Fox News Coverage of the French Protests Is Better than NYT Coverage
I just watched half an hour of Fox News coverage of the French protests (where it's all protests all the time), and it was surprisingly fair and balanced.
Even though the anchors clearly thought the protesters are stupid hippies, they saved their opining for the interviews with analysts (where they came out with nuggets such as "wouldn't these people just protest anything?"). The actual reporting was admirably neutral and factual, rather than surreptitiously weaving in their neoliberal bias, as the NYT does.
Their experts were surprisingly clear-headed, and one was even a progressive from Harper's. A Newsweek analyst said that "believing that job insecurity will lead to more jobs requires a major leap of faith," and the Harpers editor discussed the context of the strong French movement against the worst aspects of globalization. The overall impression was that it was a clash of ideas, whereas in the Times it seems like a clash between people who understand how the world works vs. stupid, selfish students who just don't get it.
The New York Times could take a lesson from those liberal wackos at Fox.
Tags:politics, paris, media bias, Fox
6 Comments:
At 12:35 PM, Stroll said…
Those damn French, always having a revolution!
Seriously, I'm not really clear on *what* they are protesting. Is it just a law that says new hires under 26 can be fired in the first two years of employment? I read an article in one of our more right wing papers (NY Post) that I thought was pretty clearheaded too ... the editorial argued that with the law employers would hire more, especially more of the young Arab & African populations that were recently having riots of there own. I'll try to dig it up.
At 1:08 PM, Antid Oto said…
Contrast, for example, today's dose of snark from Elaine Sciolino.
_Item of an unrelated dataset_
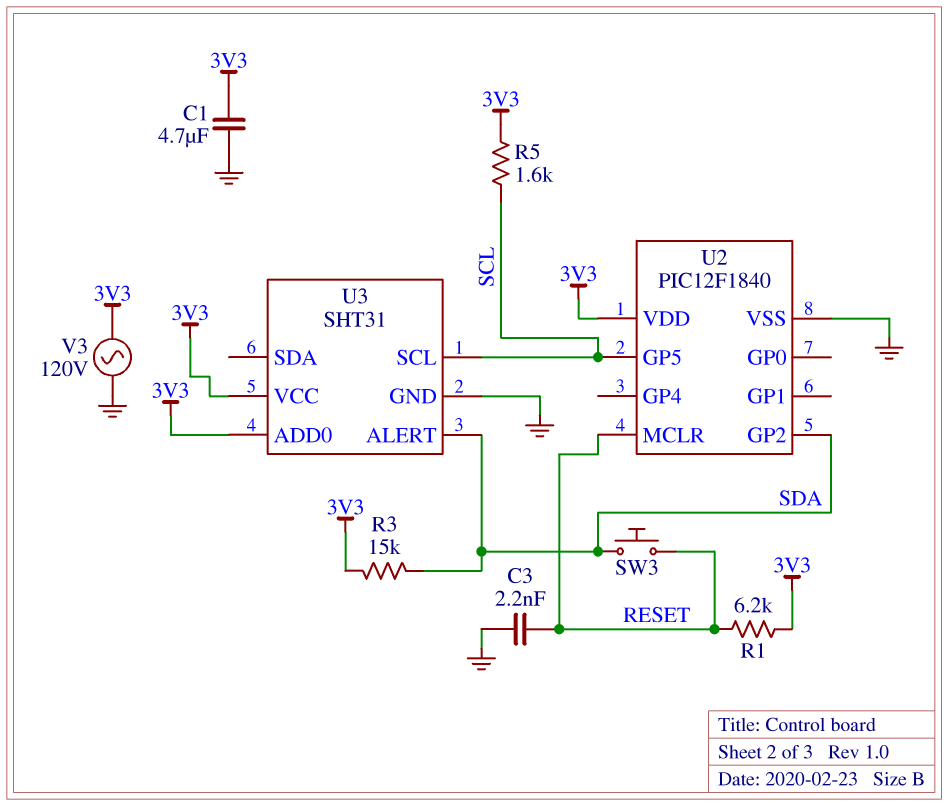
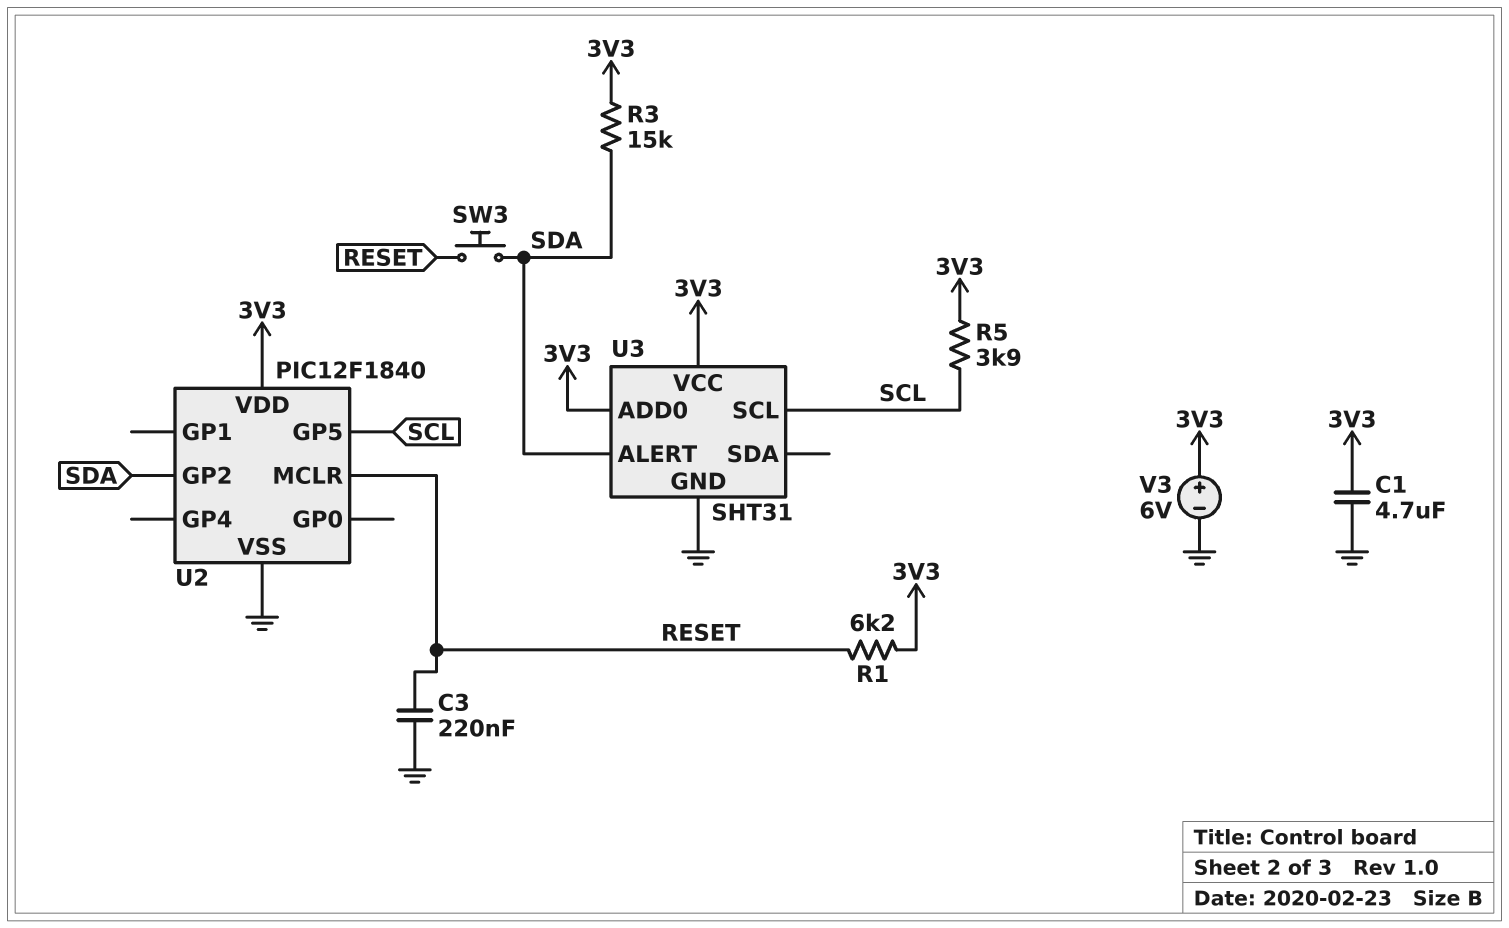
C3: 2.2nF (GND, RESET) -> 220nF (GND, RESET)
R5: 1.6k (3V3, SCL) -> 3.9k (3V3, SCL)
V3: AC 120V (3V3, GND) -> 6V (plus 3V3, minus GND)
At 1:17 PM, Solomon Grundy said…
Oh yeah, I read that same op-ed when I was at a cafe yesterday. I disagree, but at least it was in the op-ed section, rather than incorporated into the news coverage without attribution, the way the Times does.
That's the thing, though -- the American press never articulates why the students are protesting, at least not in a fair way.
The issue is a measure that would allow employers to fire people under 26 without cause.
The neoliberal position is that job protectionism (i.e., labor rights) squelches growth and that liberalized job markets (e.g., no restrictions on firing) lead to more jobs because it makes things more efficient. As the Newsweek analyst said, that requires a major leap of faith, and reasonable people can and do disagree.
One contrary position is that liberalized job markets lead to lower wages, job instability, and an overall lower standard of living for workers, and that they only benefit a small sector of society at the expense of everyone else. They point to the dire effects of neoliberal trade policies in various places they've been implemented, where there's a real race to the bottom.
They also say that France is doing much better economically than the overwhelmingly neoliberal media portrays it.
I agree with the protesters, but what's really galling is the way most MSM coverage doesn't acknowledge its anti-worker bias. Fox does a much better job than the NYT, perhaps because Fox is very forthright about the editorial bias of its anchors.
OK, end rant.
At 1:21 PM, Solomon Grundy said…
Also, it's a huge problem that unemployment disproportionately affects young Franco-Arabs and Franco-Africans, but it's a stretch to argue that such exploitative neoliberal policies would help them get jobs. If they got jobs under the new policy, they'd likely be really, really crap jobs with no job security.
I could be convinced that some changes to French labor market laws need to happen, but this change seemed too extreme and potentially exploitative.